Internet: WMMS, Browns Official Site

Antenna:
FM
WMMS 100.7
WONE 97.5
WJER 101.7

AM
WHBC 1480
WKVX 960

Gatherings

We've moved our gatherings page here because it was getting too dang big.

Write to us with your meeting spot!

Steelers suck.


Injuries / Unlikely to Play

This week, we're in pretty good shape, unless you count Jamir Miller being out for the whole year. Chris Akins, Dave Wohlabaugh, Brant Boyer and Roger Chanoine are listed as being "questionable" Of the four, it would surprise me the most to see Chanoine get a lot of time because of what Gildon did to him last year. Tucker will play as much as he can there.
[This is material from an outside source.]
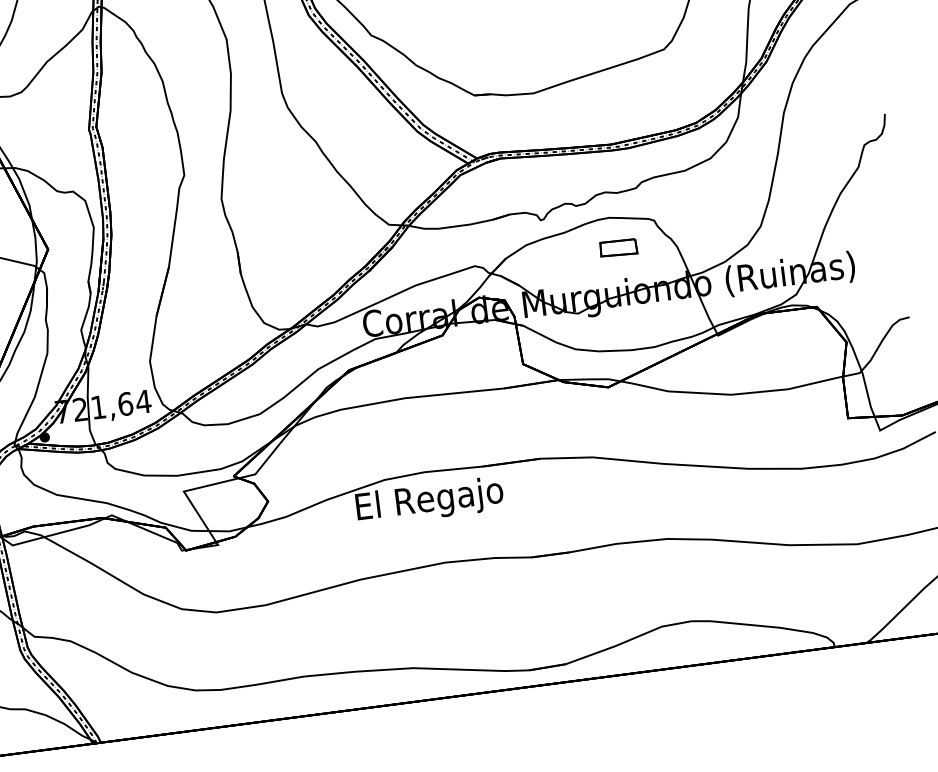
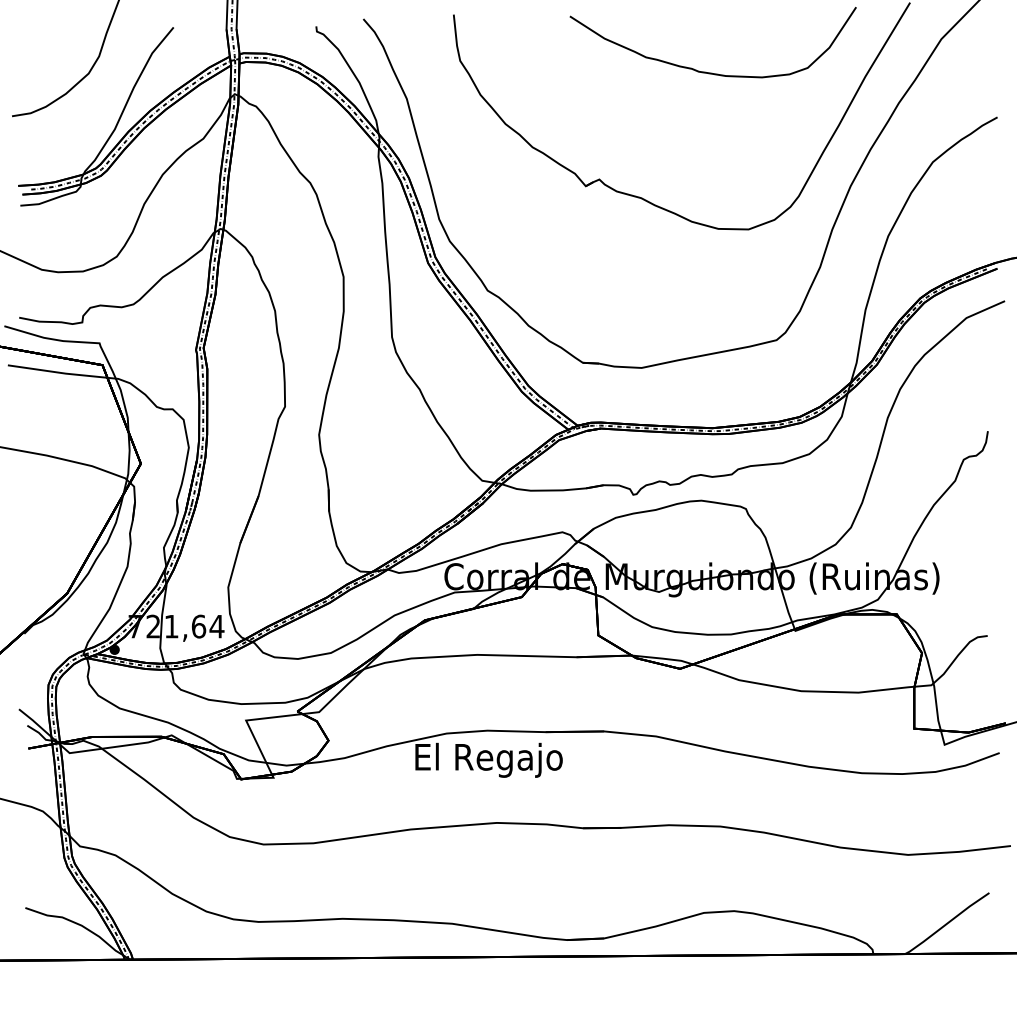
part: (618, 247) -> (707, 531), removed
Wohlabaugh might show up at center, but O'Hara will start.. Tucker and Alvin McKinley are probable.

Kendrell Bell won't play for the Squeelers, and other than that I don't care because no Squeelers are on my fantasy league team. Then again, Cowher lied to his team about the Browns disrespecting them in 1999, so I have to assume he would lie to us about who is injured. This is because Cowher is a Steeler, and all Steelers suck. 

 

Game Preview Thing

There's a old Star Trek episode where the original crew (Jim, Bones, and Spock) have the unforunate happenstance to wind up on Harvey Denton Mudd's planet of robotic space-babes. To escape, they have to basically get the robots brains into an endless logical loop which causes them to freeze up with their heads cocked on one side.
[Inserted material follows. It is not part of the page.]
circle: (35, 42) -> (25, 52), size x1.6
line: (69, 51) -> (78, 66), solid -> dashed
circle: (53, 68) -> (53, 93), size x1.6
They do it in the following way:

Kirk says to a robot: "Everything Spock says is a lie".

The Spock goes up to the robot and says "I'm lying".

This causes the robot, which was apparently programmed to be amazingly stupid to freeze up and be rendered harmless. Since all the robots are connected by some sort of wireless network, all of them are frozen and the brave trio of explorers, and maybe even a few red-shirt guys, are able to escape.

What does this have to do with the game? Precious little, except that I've basically been wrong about everything I say here. Figuring I might be able to use this to my advantage, I will now predict that the Steelers will win. If the connection between my prediction and the opposite thing happening holds true, that means that good things will happen today.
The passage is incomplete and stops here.